Garanto a você que Frida para eles seria melhor que sua morte
Um silêncio pesado e triste tomou conta dos dois homens, enquanto lá fora o dia se fecha e uma tempestade se aproxima, mandando um vento quente e ligeiro para avisar.
O homem que leva alimento para Schultz, é um ancião, mudo.
Por isso Schultz tentou uma conversa mas não fluiu, então pediu que lhe trouxesse papel e carvão, queria escrever um pouco.
O homem trouxe, despretensioso, sem imaginar o que seria escrito, porque também não sabia ler.
Schultz escreve algo e dobra o papel bem dobrado, pede ao carcereiro que leve esse documento ele o considera assim, um documento, , para sua irmã Inga, que deve estar deveras preocupada com o desaparecimento dele.
O carcereiro leva o bilhete, nem sabe direito porque está fazendo isso, mas sentiu pena daquele pobre diabo, ali, sem que sua família soubesse se estava ele vivo ou morto.
Não era esse cárcere usado, há décadas, somente quando o prisioneiro fosse realmente perigoso o que não era o caso, pelo menos não no entendimento do carcereiro que tomava conta da celas há tempo suficiente para entender que até seu defeito de fala era para que ninguém soubessem sobre quem lá estivesse encarcerado.

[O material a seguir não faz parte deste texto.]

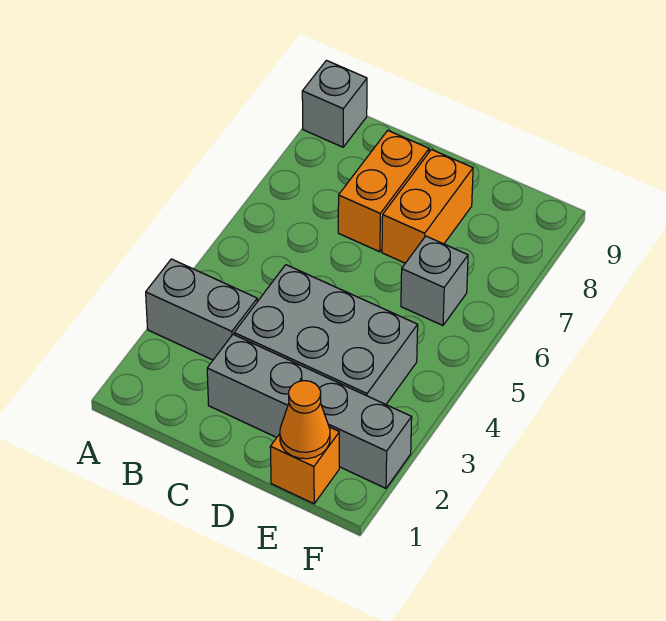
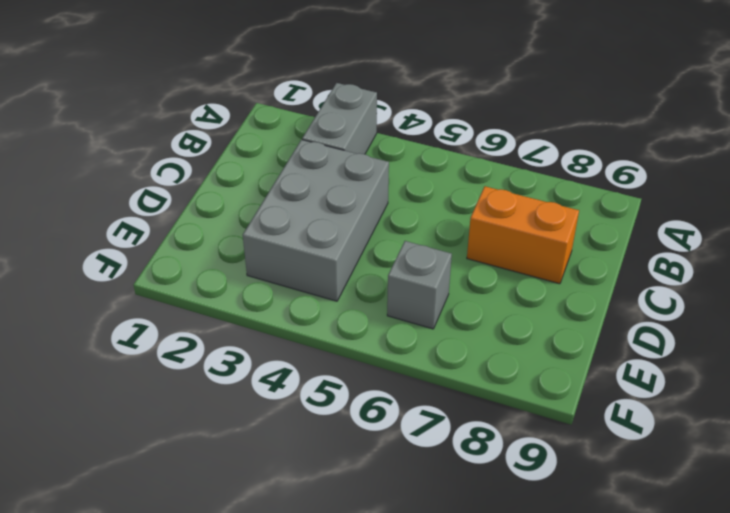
none -> grey brick A9 level 1
none -> grey brick C2:F2 level 1

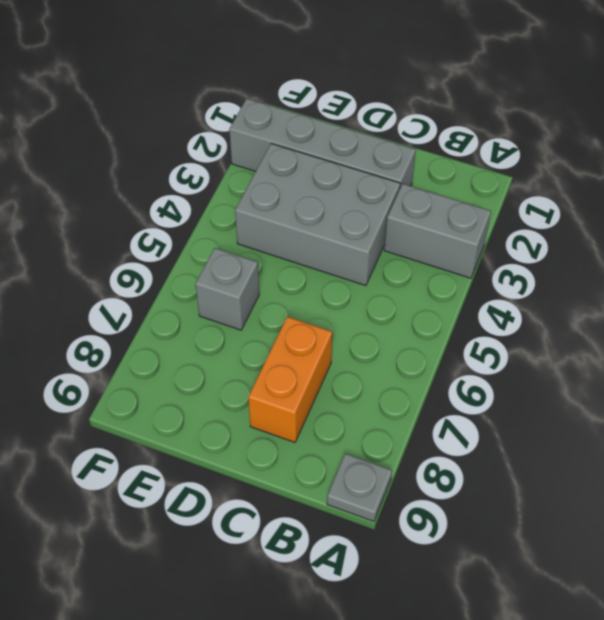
grey plate A9 level 1 -> grey brick A9 level 1
none -> orange brick D7:D8 level 1
none -> orange brick E1 level 1

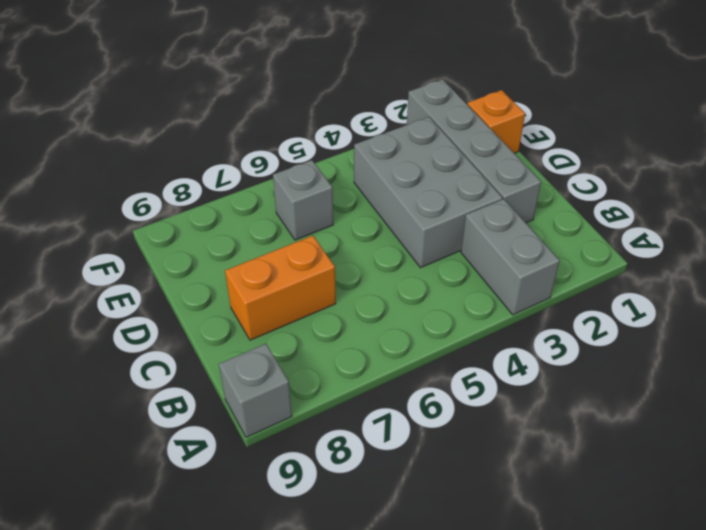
none -> orange brick D7:D8 level 1
none -> orange cone E1 level 2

Inga fica radiante quando lê na primeira dobra do papel:
-Inga estou bem, por favor só leia o que vem na segunda dobra quando estiver absolutamente sozinha. Preciso de sua ajuda mais uma vez, e se tudo correr como pretendo, ficaremos ricos, ou até seremos os donos desse feudo mal cheiroso.
Ela despede o homem lhe dando dois pães, que tirara do forno à pouco, e mais duas garrafa de cerveja feita em casa, de um tamanho bem grande.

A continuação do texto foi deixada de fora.